As I watch news of Providence Mayor Jorge Elorza’s administration, I see more and more of what many feared during the campaign: an Elorza–Brett Smiley led administration, beholden to the moneyed, white interests of the East Side, at the expense of the rest of the city. Today in the Providence Journal, there was front-page coverage of a meeting at Nathan Bishop Middle School on the East Side, where residents expressed “alarm” at an alleged wave of home break-ins in their neighborhood.
Certainly break-ins are never a good thing, on any side of town. But the mayor said “One Providence,” not two.
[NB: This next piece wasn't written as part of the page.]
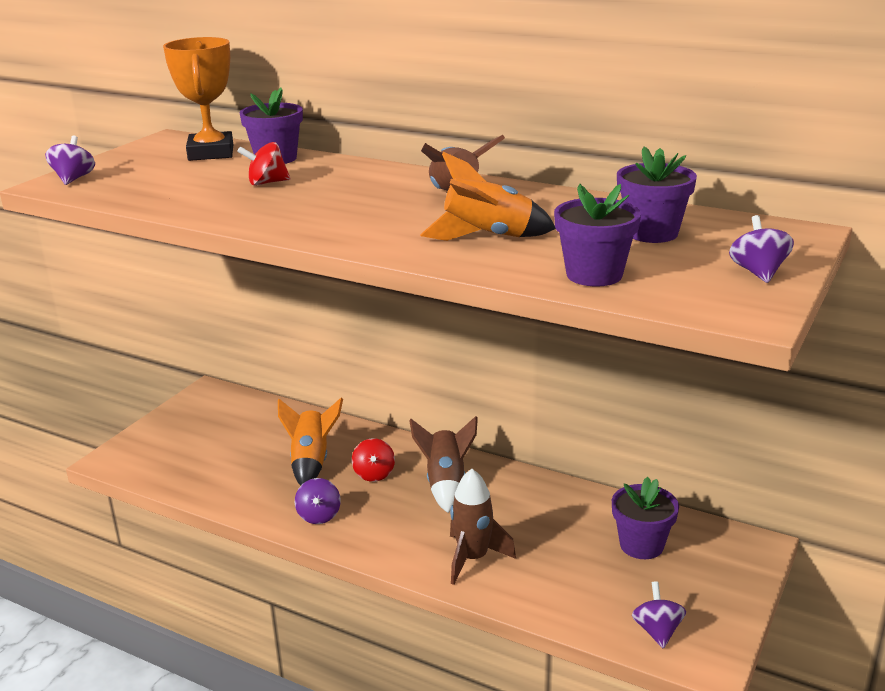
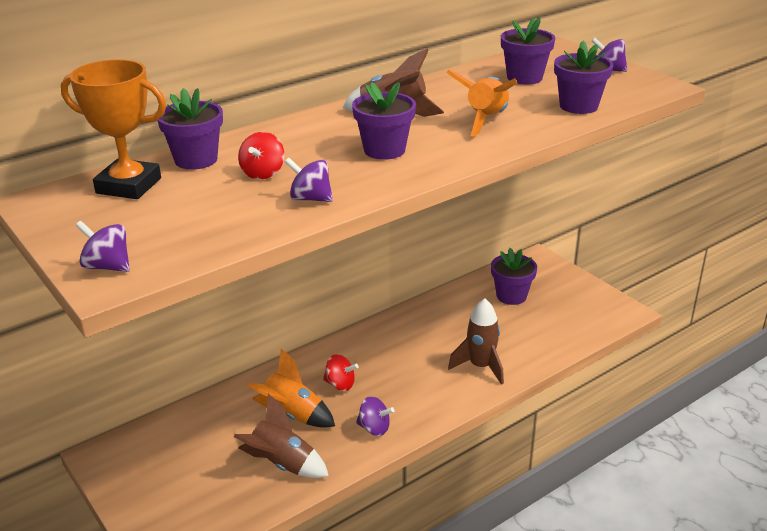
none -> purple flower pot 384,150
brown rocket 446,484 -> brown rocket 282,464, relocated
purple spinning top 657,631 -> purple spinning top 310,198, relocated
The swift response from the mayor, police, and media to these mostly white, relatively affluent city dwellers highlights the opposite experience of Southside community organizations, residents, and organizers seeking the mayor’s audience for their issues. At the sounds of alarm raised by those on the East Side, Mayor Elorza rushed to a community meeting and brought along high-ranking police officials. All this despite police statistics (cited in the Projo article) demonstrating a decrease in reported break-ins on the East Side since last year. The Providence Journal followed close behind and gave the meeting front-page coverage! This comes a day after I received an email from the administration, announcing the new “Center for City Services,” based on the pledge that “everyone who lives, works, owns a business, and goes to school in Providence deserves the highest quality city services.” “Everyone,” not just the politically palatable or otherwise privileged.
The Tenant and Homeowner Association (THA), a group of working-class homeowners and renters from across Providence, predominantly people of color, who are organized to prevent foreclosure, evictions, and the abandonment of their neighborhoods, have been raising the “alarm” about the city’s hundreds of abandoned properties for months, and have yet to receive face time with the mayor.
In fact, a formal request for a meeting was met with months of silence, and only after further prodding finally received the answer from a staffer that the mayor was simply “too busy,” to meet on this issue. Yet, these East Side residents, alarmed at break-ins that have not, in fact, increased, receive the mayor’s immediate presence in their neighborhood, along with city resources in the form of eager police commanders. While break-ins appear a bit of a straw man, abandoned properties, by the mayor’s own admission, are a serious problem for the city, though not on the East Side. Hundreds of properties sit empty, inviting arson, blighting neighborhoods, and dragging down property values for those homeowners, predominantly people of color, who have managed to hang on to their homes amidst foreclosures and structural unemployment.
The mayor’s reluctance to meet with a group of affected residents, who have actually been organizing themselves around an issue for years (the last six of which were spent changing state law to protect vulnerable renters from eviction), is unacceptable. Suspicions about his priorities and the sincerity of “One Providence,” are legitimized by his earnest response to East Side residents, who are unorganized and whose “alarm” is rooted in race and class-based fear.
Instead of assuaging the fears of East Siders, perhaps the mayor should prioritize the basic needs of the many residents in the rest of Providence, whose resistance to never-ending poverty, divestment, blight, and disenfranchisement are rooted in real problems, like abandoned properties, to which the mayor himself offered lip service in the pursuit of votes.